46. The roll-up door set forth in Claim 45 wherein:
said frame members include guide means for a transversely extending support bar for said closure member to minimize deflection of said closure member in response to pressure differential forces acting thereon; and cable reel means disposed spaced apart on said shaft and rotatable with said shaft to unreel cable means connected to said support bar to effect movement of said support bar with said closure member to position said support bar across said closure member to minimize deflection thereof.

47. The roll-up door set forth in Claim 42 wherein:
said guide means include an elongated chase for extension of said cables therethrough, respectively, said guide means including support means for a cable guide pulley disposed adjacent one end of said guide means for training said cables therearound.

48. The roll-up door set forth in Claim 42 including:
brake means operably associated with at least one of said tensioning reels to effect a braking action on said one tensioning reel in response to a reduced tension in a cable connected to said one tensioning reel.

49. The roll-up door set forth in Claim 48 wherein:
said brake means comprises a brake arm mounted adjacent to said one tensioning reel for pivotal movement and including brake shoe means operable to be engaged with said one tensioning reel, said brake arm including cable guide means mounted thereon and engageable with said one cable connected to said one tensioning reel to hold said brake arm in a non-braking position when said cable is under a predetermined tension, said brake arm being responsive to reduced tension in said one cable to apply a braking action to said one tensioning reel.

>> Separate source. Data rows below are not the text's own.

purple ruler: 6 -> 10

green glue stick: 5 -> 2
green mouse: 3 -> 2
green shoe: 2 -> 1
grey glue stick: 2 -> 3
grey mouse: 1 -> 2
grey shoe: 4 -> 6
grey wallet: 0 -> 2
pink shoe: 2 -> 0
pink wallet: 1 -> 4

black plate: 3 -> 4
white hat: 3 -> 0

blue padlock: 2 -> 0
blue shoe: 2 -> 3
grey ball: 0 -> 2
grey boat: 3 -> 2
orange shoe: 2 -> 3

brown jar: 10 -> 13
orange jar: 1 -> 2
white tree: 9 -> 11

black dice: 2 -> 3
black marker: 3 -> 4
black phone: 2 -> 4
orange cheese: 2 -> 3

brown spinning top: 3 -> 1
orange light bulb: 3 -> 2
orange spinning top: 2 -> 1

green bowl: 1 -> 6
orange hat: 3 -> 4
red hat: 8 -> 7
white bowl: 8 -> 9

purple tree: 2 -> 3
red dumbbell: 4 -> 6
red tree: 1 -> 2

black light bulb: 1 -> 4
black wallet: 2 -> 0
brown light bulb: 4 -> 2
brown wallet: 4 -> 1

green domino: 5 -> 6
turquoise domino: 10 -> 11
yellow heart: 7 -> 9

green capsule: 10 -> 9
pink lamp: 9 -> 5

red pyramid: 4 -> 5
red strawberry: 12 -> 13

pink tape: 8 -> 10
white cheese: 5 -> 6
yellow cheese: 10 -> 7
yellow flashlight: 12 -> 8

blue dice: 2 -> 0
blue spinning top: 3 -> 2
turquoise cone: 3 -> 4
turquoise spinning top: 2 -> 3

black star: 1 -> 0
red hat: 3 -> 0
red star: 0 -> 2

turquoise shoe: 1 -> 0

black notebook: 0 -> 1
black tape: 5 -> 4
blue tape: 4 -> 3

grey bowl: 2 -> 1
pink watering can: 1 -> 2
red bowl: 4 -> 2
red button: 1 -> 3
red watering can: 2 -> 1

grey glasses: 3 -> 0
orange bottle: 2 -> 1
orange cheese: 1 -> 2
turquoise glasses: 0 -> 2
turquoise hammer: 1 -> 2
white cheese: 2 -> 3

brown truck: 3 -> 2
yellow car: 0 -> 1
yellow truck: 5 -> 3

50. A roll-up door for forming a barrier across a doorway comprising:
frame means;
an elongated shaft supported on said frame means for rotation with respect to said frame means, said shaft supporting a flexible closure member thereon to be rolled and unrolled with respect to said shaft to form a closure for said doorway;
spaced apart guide means disposed generally at opposite sides of said doorway, said guide means providing guide and support surfaces thereon for linearly movable slide members, said slide members comprising latch means for connecting a bottom edge of said closure member to said guide means;
said guide means comprising respective elongated guide members, said guide members including opposed cantilever beam portions defining guide surfaces for said slide-members, respectively, said beam portions forming spaced apart slots for receiving a part of said latch means and a longitudinal side edge of said closure member, respectively; and elongated flexible seal means supported on said beam portions and engageable with said closure member to form a substantially weathertight seal of said closure member at said doorway.

51. The roll-up door set forth in Claim 50 wherein:
said guide member includes a transverse web interposed between said beam portions and defining at least in part a cable chase for an elongated cable trained therethrough.

52. The roll-up door set forth in Claim 50 wherein:
said guide members are supported in opposed elongated channel members facing each other along opposite sides of said doorway.

53. The roll-up door set forth in Claim 52 wherein:
said channel member and said guide member each form a guideway for an elongated support bar extensible between said channel members for supporting said closure member against lateral deflection thereof.

54. The roll-up door set forth in Claim 50 wherein:
said frame members are adapted to support said frame means secured to said frame members by fastener means.

55. The roll-up door set forth in Claim 50 wherein:
said seal means comprise elongated flexible seal strips supported on said beam portions, respectively, and engageable with opposite sides of said closure member.